ケミストリーおよび/または分子量が異なる 2 つの分離された集団が表示されている、サンプル 2 の等高線プロット。X 軸にプロットされているのは、1 次元目の分析の溶出時間に対する 2 次元目の溶出量です。 図 6. ケミストリーおよび/または分子量が異なる 2 つの分離された集団が表示されている、サンプル 2 の等高線プロット。X 軸にプロットされているのは、1 次元目の分析の溶出時間に対する 2 次元目の溶出量です。
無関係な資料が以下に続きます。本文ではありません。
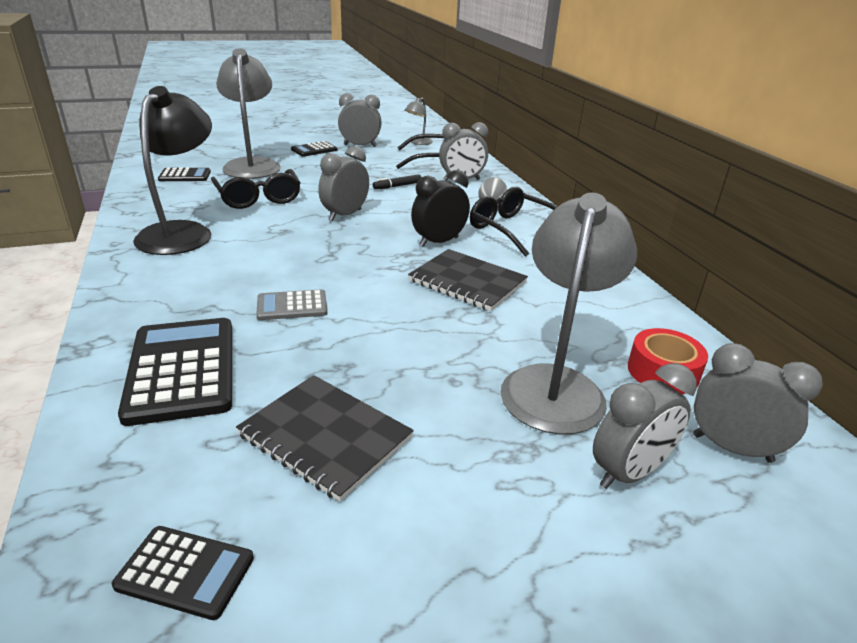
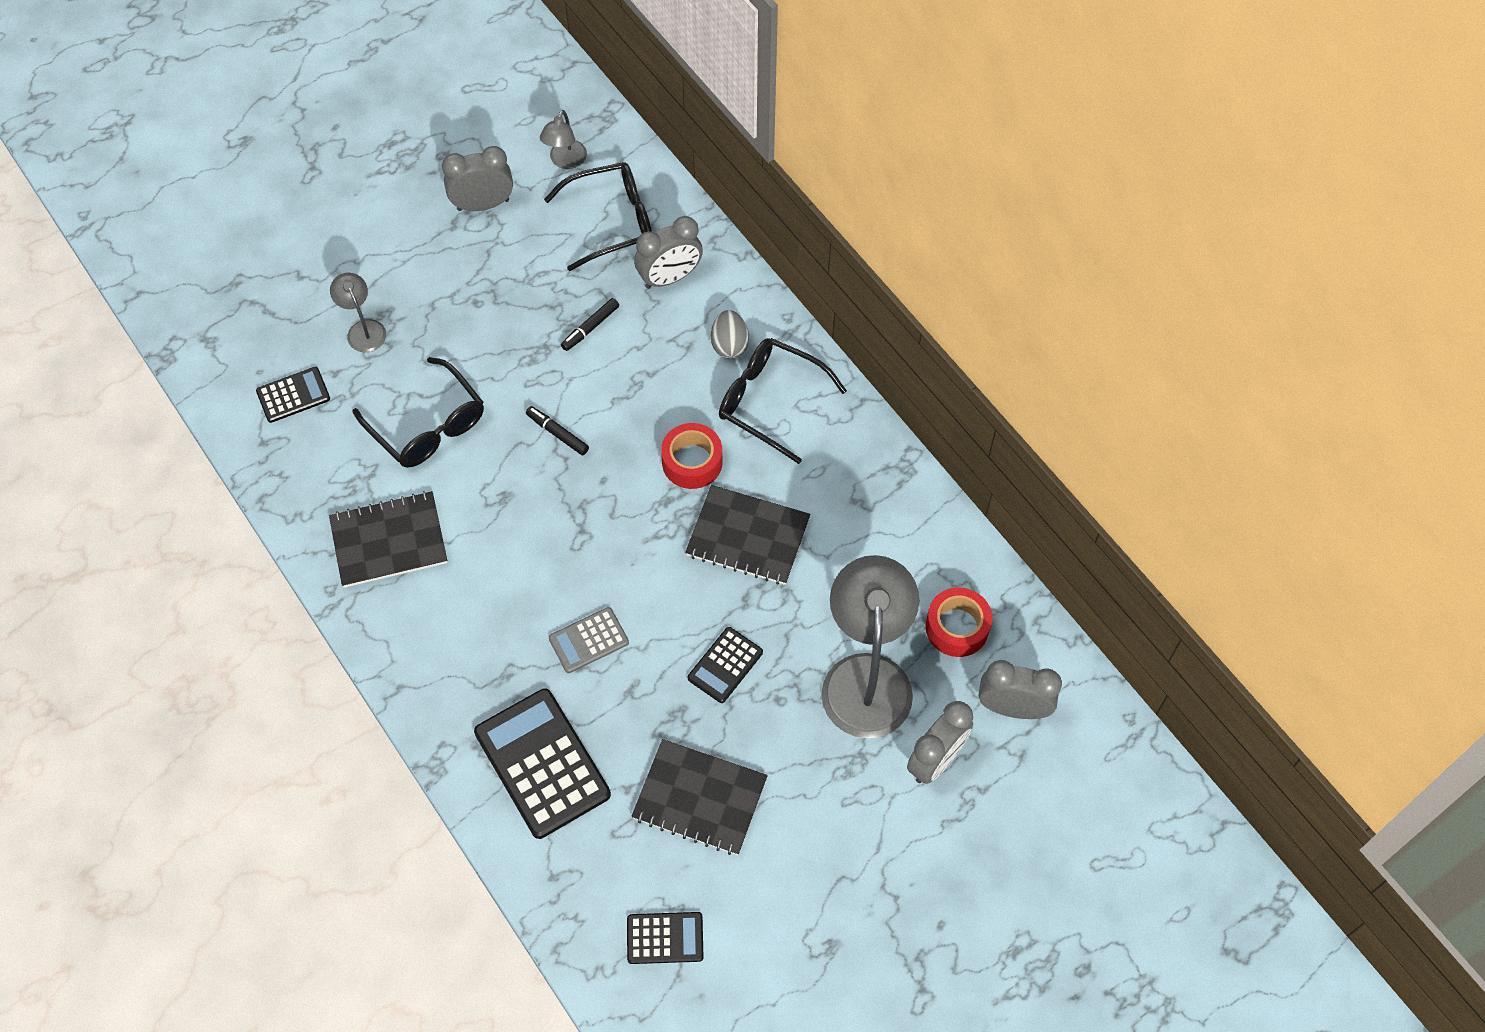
camera: 15 degrees left, 30 degrees up
(182, 232) = (389, 541): black lamp -> black notebook
(252, 165) = (363, 329): grey lamp -> grey lamp, size x0.47
(314, 150) = (422, 244): black calculator -> black calculator (725, 665)
(345, 215) = (557, 433): grey clock -> black marker
(439, 242) = (692, 462): black clock -> red tape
図 7 に、麦わらサンプルの等高線プロットが示されています。麦わらの 2D 分離のパターンはサンプル 2 と似ていますが、図 7 の等高線プロットから得られる情報は似ていません。どちらの集団も SEC での溶出量が同じで、分子量はほぼ同じです。一方、サンプル 2 では、SEC での溶出量とそれぞれの分子量が異なる、化学的に異なる 2 つの集団が示されました。このような情報は、SEC のみおよびグラジエントのみの実行からは得られません。

ケミストリーが異なる 2 つの分離された集団が表示されている、麦わらの等高線プロット。X 軸にプロットされているのは、1 次元目の分析の溶出時間に対する 2 次元目の溶出量です。 図 7. ケミストリーが異なる 2 つの分離された集団が表示されている、麦わらの等高線プロット。X 軸にプロットされているのは、1 次元目の分析の溶出時間に対する 2 次元目の溶出量です。

結論

2D-APC-ELSD メソッドを使用した複数のポリ(3-PHBV)サンプルの分析により、1 次元分離では測定できなかったサンプル間の重要な違いが明らかになりました。

個々のサイズベースの分離で起きた共溶出の問題は、サンプル 1 について 1 次元目に化学組成による分離を追加することで、正常に解決されました。サンプル 2 と麦わらの間の微妙な違いでは、サンプル 2 の化学的に異なる成分の分子量が異なっているのに対し、麦わらサンプルでは化学的に異なる成分の分子量がほぼ同じでした。

WinGPC ソフトウェアの機能は、完全な 2D 分析のシステムセットアップの効率化に役立ち、分析者が期限付きの装置で費やす時間が節約されます。

APC 溶媒は、ハロゲン化溶媒および通常の非極性溶媒に適合するため、分析間やアイドリングの間にそれほど強くない溶媒に切り替えずに、連続動作が可能です。 

参考文献

  1. Adamus G. Aliphatic Polyesters for Advanced Technologies – Structural Characterization of Biopolyesters with the Aid of Mass Spectrometry.Macromol.Symp.2006 Jun;239:77–83.
  2. de Rijk T, van de Meer P, Eggink G. Biopolymers - Polyesters II Properties and Chemical Synthesis.Ed: Steinbuechel A. Wiley-VCH.2001.